With a weak script, uneven CG work, and a Nic Cage performance so predictably loony it's no longer amusing, Ghost Rider: Spirit of Vengeance aims to be trashy fun but ends up as plain trash.
— Rotten Tomatoes - Consensus
|Title||Ghost Rider: Spirit of Vengeance|
Marvel Entertainment, Crystal Sky Pictures, Hyde Park Entertainment, Imagenation Abu Dhabi; Distributed by Columbia Pictures
Steven Paul, Ashok Amritraj, Michael De Luca, & Avi Arad
Mark Neveldine and Brian Taylor
Screenplay by Scott M. Gimple, Seth Hoffman, & David S. Goyer; Story by David S. Goyer; Based on Ghost Rider by Roy Thomas, Gary Friedrich, & Mike Ploog
Nicolas Cage, Ciarán Hinds, Violante Placido, Johnny Whitworth, Christopher Lambert, & Idris Elba
1 hour, 35 minutes
None - Not even the Razzies and Golden Schmoes it was nominated for.

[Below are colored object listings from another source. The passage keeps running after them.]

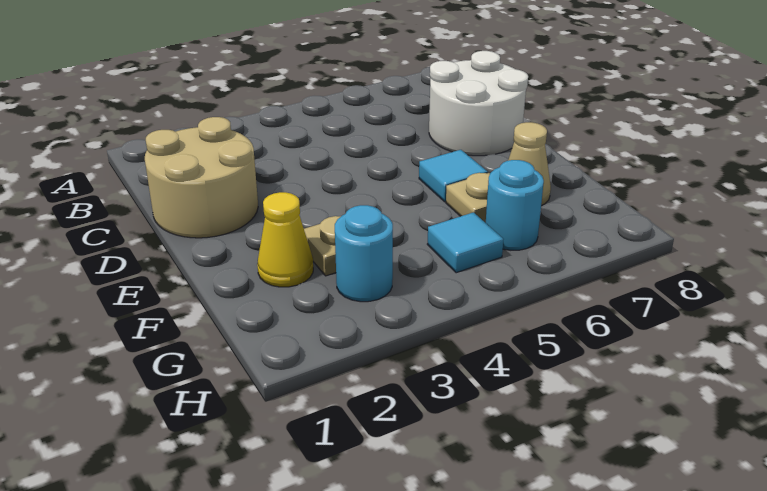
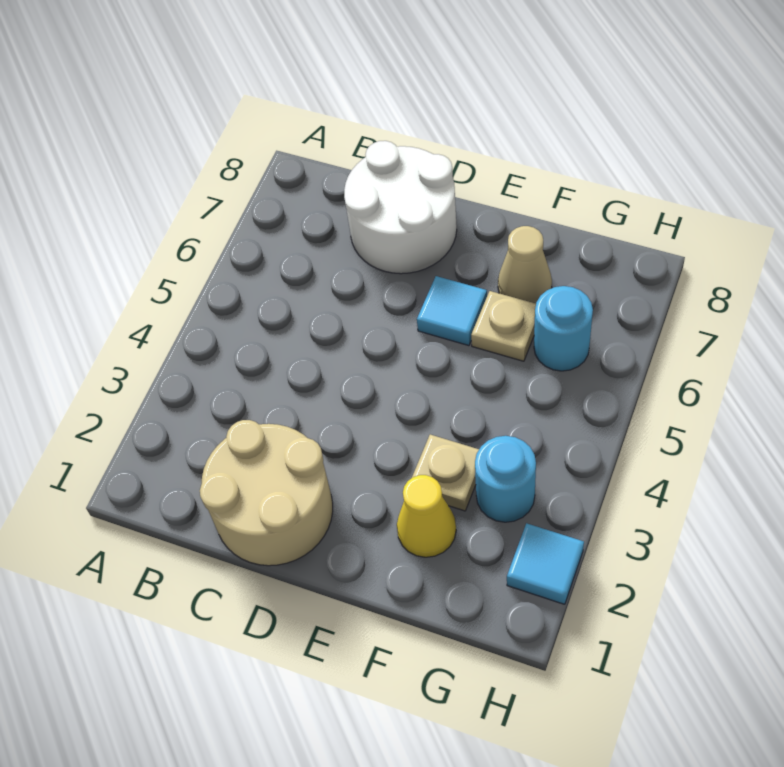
cyan tile G5 level 1 -> cyan tile H2 level 1

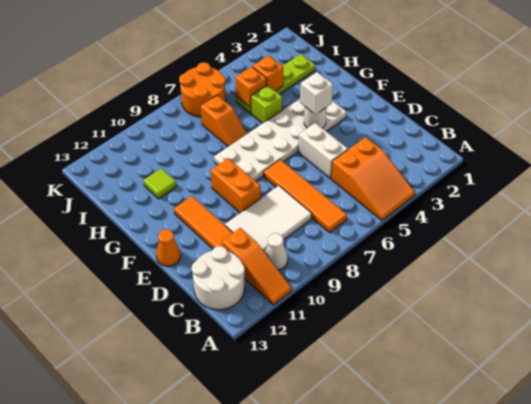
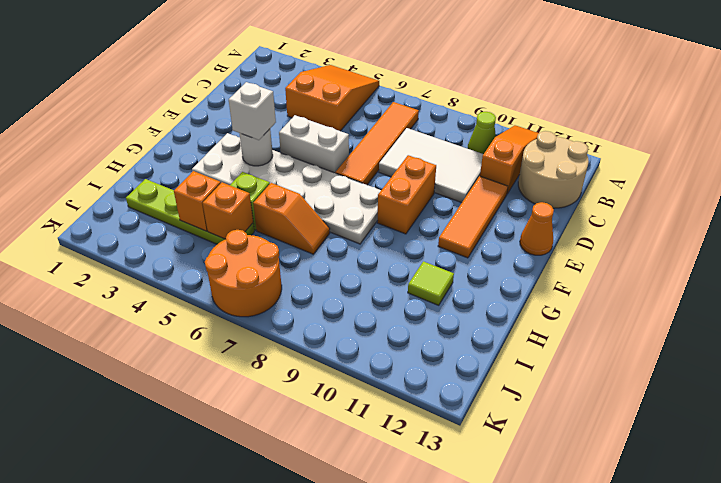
white cone B10 level 1 -> lime cone B10 level 1
white round brick B12:C13 level 1 -> tan round brick B12:C13 level 1
white brick D5:E5 level 1 -> white brick E5:E6 level 1
orange slope H7:I7 level 1 top I -> orange slope H6:H7 level 1 top 6

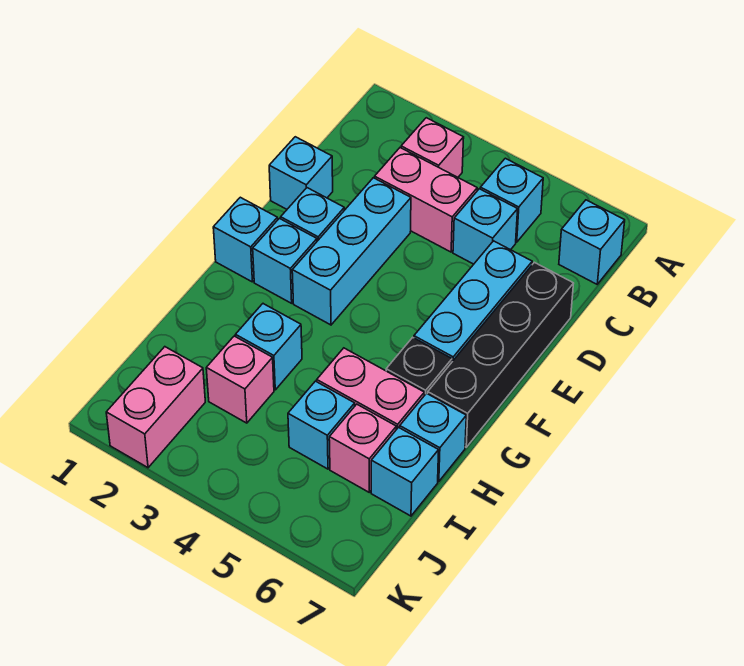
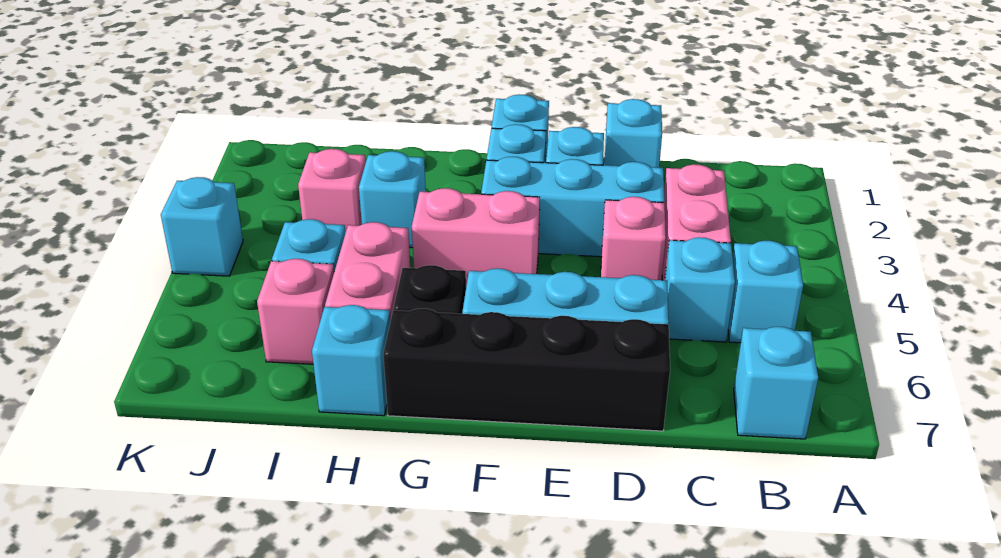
pink brick B3 level 1 -> pink brick D4 level 1
cyan brick I7 level 1 -> cyan brick K4 level 1
pink brick J2:K2 level 1 -> pink brick F4:G4 level 1

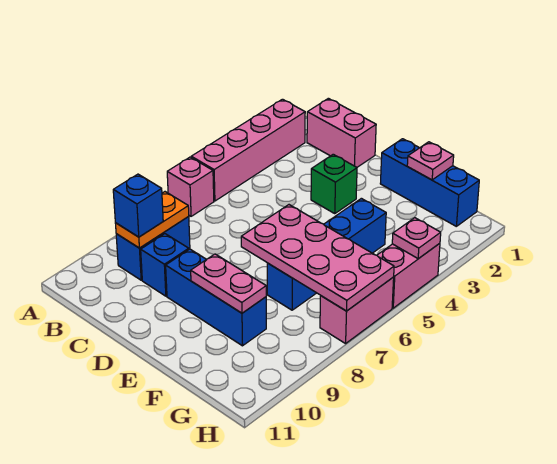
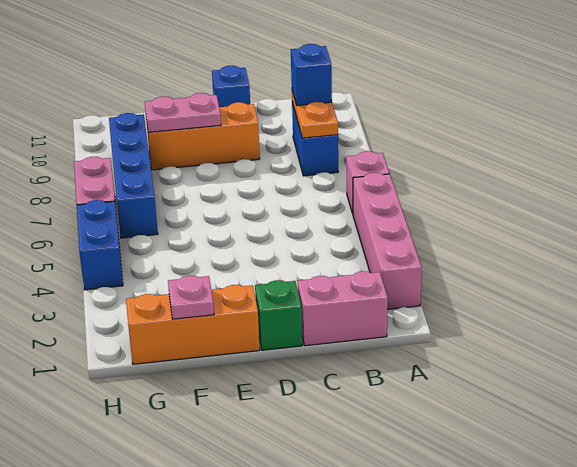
blue brick C9 level 1 -> blue brick D11 level 1
green brick D3 level 1 -> green brick D1 level 1
blue brick D9:F9 level 1 -> orange brick D9:F9 level 1
blue brick E1:G1 level 1 -> orange brick E1:G1 level 1
pink plate E6:H7 level 2 -> none
blue brick F4:F7 level 1 -> blue brick G6:G9 level 1
pink brick H4:H5 level 1 -> blue brick H4:H5 level 1
pink plate H4 level 2 -> none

The movie is incomprehensible. Only about a week passed between me watching Spirit of Vengeance and writing this review - however, I barely remembered anything about the plot, and had to crib most of the above synopsis from Wikipedia. I think that's a sign of a bad movie - it tells a story you won't remember, or even understand when you see it. This is because the movie doesn't seem like a story most of the time, just an endless chain of fights that look goofy and have no emotional impact. The camera is always bobbing up and down during the action scenes, like the camera wielder is having some kind of epileptic seizure. The overall effect of this level of shakey cam could make you sick.
There were some conversations that built some interest in the story. Idris Elba was a good supporting character as Moreau, and Violante Placido was decent as Nadya, the mother of Danny. But these interesting-ish supporting characters couldn't make me care about the movie. It's hard to understand, hard to get into, and not even that good in the "so bad it's good" way, like perhaps the first Ghost Rider movie was. The movie's primary characteristics are lame special effects and a lack of clarity.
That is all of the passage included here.